Explanation
In this example, the goal is to build a simple summary count table with a formula. Once created, the summary table should automatically update to show new values and counts when data changes. The article below walks through several options, from simple to very advanced. The more advanced options show how to sort the table in descending order by count.
Manual formula
Note that it is possible to build a summary table with formulas manually. The basic approach is to copy all values, use the Remove Duplicates command to get unique values, and then copy a COUNTIF formula into each cell that needs to show a count:
Video: How to build a simple summary table
This works fine, but the summary table will not update automatically if new values are added or removed from the data. In other words, if a new color is added to the data table, it will not appear in the summary table.
Pivot table
Another good approach is to use a Pivot Table. This is one of the easiest ways to create a summary count, and if you use an Excel Table as the source data, the summary will stay in sync with the data. Also, the summary table can be easily sorted in a Pivot Table. However, a Pivot Table must be refreshed to see the latest data, and the solution is not a formula. Nevertheless, a pivot table is an excellent way to create a summary table.
Video: How to quickly create a pivot table
Two formulas
In the dynamic array version of Excel, a simple way to create a summary table is to use two formulas, one to collect unique values, and one to count the values. This is the solution shown in the worksheet at the top of the page. The formula in E5 is based on the UNIQUE function:
=UNIQUE(data) // get unique values
The formula in F5 uses the COUNTIF function:
=COUNTIF(data,E5#) // count unique values
Notice that inside COUNTIF, the table named data is provided as the range argument, and the spill reference E5# is used for criteria. When source data changes, both formulas will stay in sync. In general this is a good, simple option. However, there are limitations. For example, because there are two separate formulas, we can't sort the results (in place) with the SORT function.
All-in-one formula
A more advanced solution involves an all-in-one formula. One approach looks like this:
=CHOOSE({1,2},UNIQUE(data),COUNTIF(data,UNIQUE(data)))
In this formula, we are using the CHOOSE function to combine two arrays. The first array contains the unique values in the data:
UNIQUE(data) // unique values
The second array is essentially the COUNTIF formula explained above, except the criteria argument is created dynamically:
COUNTIF(data,UNIQUE(data)) // counts
Note: we are using CHOOSE function as a stand-in for the forthcoming HSTACK function, which has just been released to the Beta Channel.
The CHOOSE function combines both arrays into a single array, which displays as a two-column table in the worksheet:
Sorting results
Now that we have a formula that returns the entire table, we can easily sort the table in descending order by count. To do this, we wrap the entire formula in the SORT function, and specify 2 for sort_index and -1 for sort_order:
=SORT(CHOOSE({1,2},UNIQUE(data),COUNTIF(data,UNIQUE(data))),2,-1)

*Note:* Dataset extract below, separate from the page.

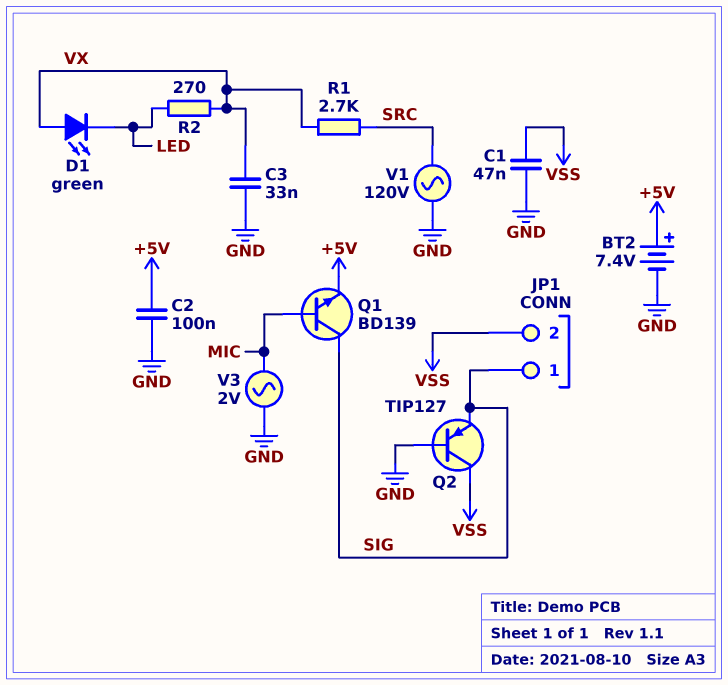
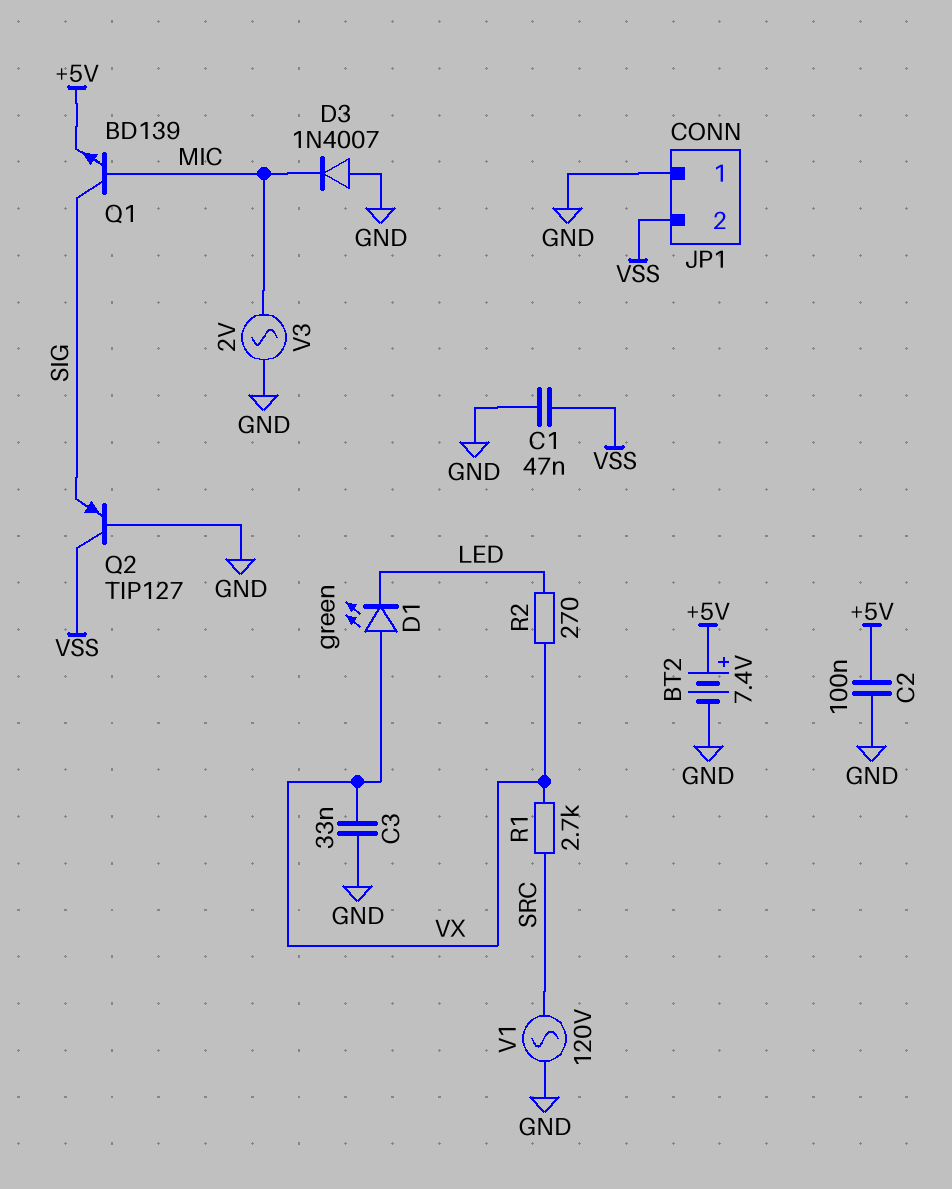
D3: none -> diode 1N4007 (A GND, K MIC)
JP1 pin 1: SIG -> GND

Video: Basic SORT function example
Now the table will update automatically if data changes, and the table will remain sorted by count, with highest counts at the top.
With the LET function
We can use the LET function to streamline the formula a bit, by defining a variable, u, to hold the unique values:
=LET(u,UNIQUE(data),SORT(CHOOSE({1,2},u,COUNTIF(data,u)),2,-1))
Notice this version of the formula calls the UNIQUE function once only, storing the result in u, which is used twice.
Array option
As one of Excel's RACON functions, one limitation of COUNTIF is that it requires an actual range for the range argument. If you try to use the formula above on an in-memory array, you'll get an error. To workaround this limitation, we can use an even more advanced formula based on the SCAN function together with the LAMBDA function:
=LET(u,UNIQUE(data),SORT(CHOOSE({1,2},u,SCAN(0,u,LAMBDA(a,v,SUM(--(v=data))))),2,-1))
Note: The LAMBDA function lets you create custom functions in Excel. More here.
At a high level, the mechanics of this formula are similar to the LET version above: UNIQUE gets unique values, CHOOSE combines two arrays, and SORT sorts the results. However, this formula uses a different method of counting, which is done here:
SCAN(0,u,LAMBDA(a,v,SUM(--(v=data)))
Starting with an initial value of zero, SCAN loops through each value (v) in the unique array (u) and compares each value to data. The result is an array of TRUE and FALSE values which are coerced to 1s and 0s and summed with the SUM function here:
SUM(--(v=data))
Video: Boolean operations in array formulas
After looping through all values in u, SCAN returns an array that contains five counts. Next, CHOOSE joins the unique values (u) to the array result from SCAN, and the SORT function sorts the array returned by CHOOSE in descending order by count. Like the formula above, this formula will also update the table automatically, but it will also work with an array of data that is not in a range on the worksheet.
Note: with slight changes, the BYROW function could be used instead of SCAN to produce the same result. Also note that CHOOSE is again standing in for HSTACK until HSTACK is available.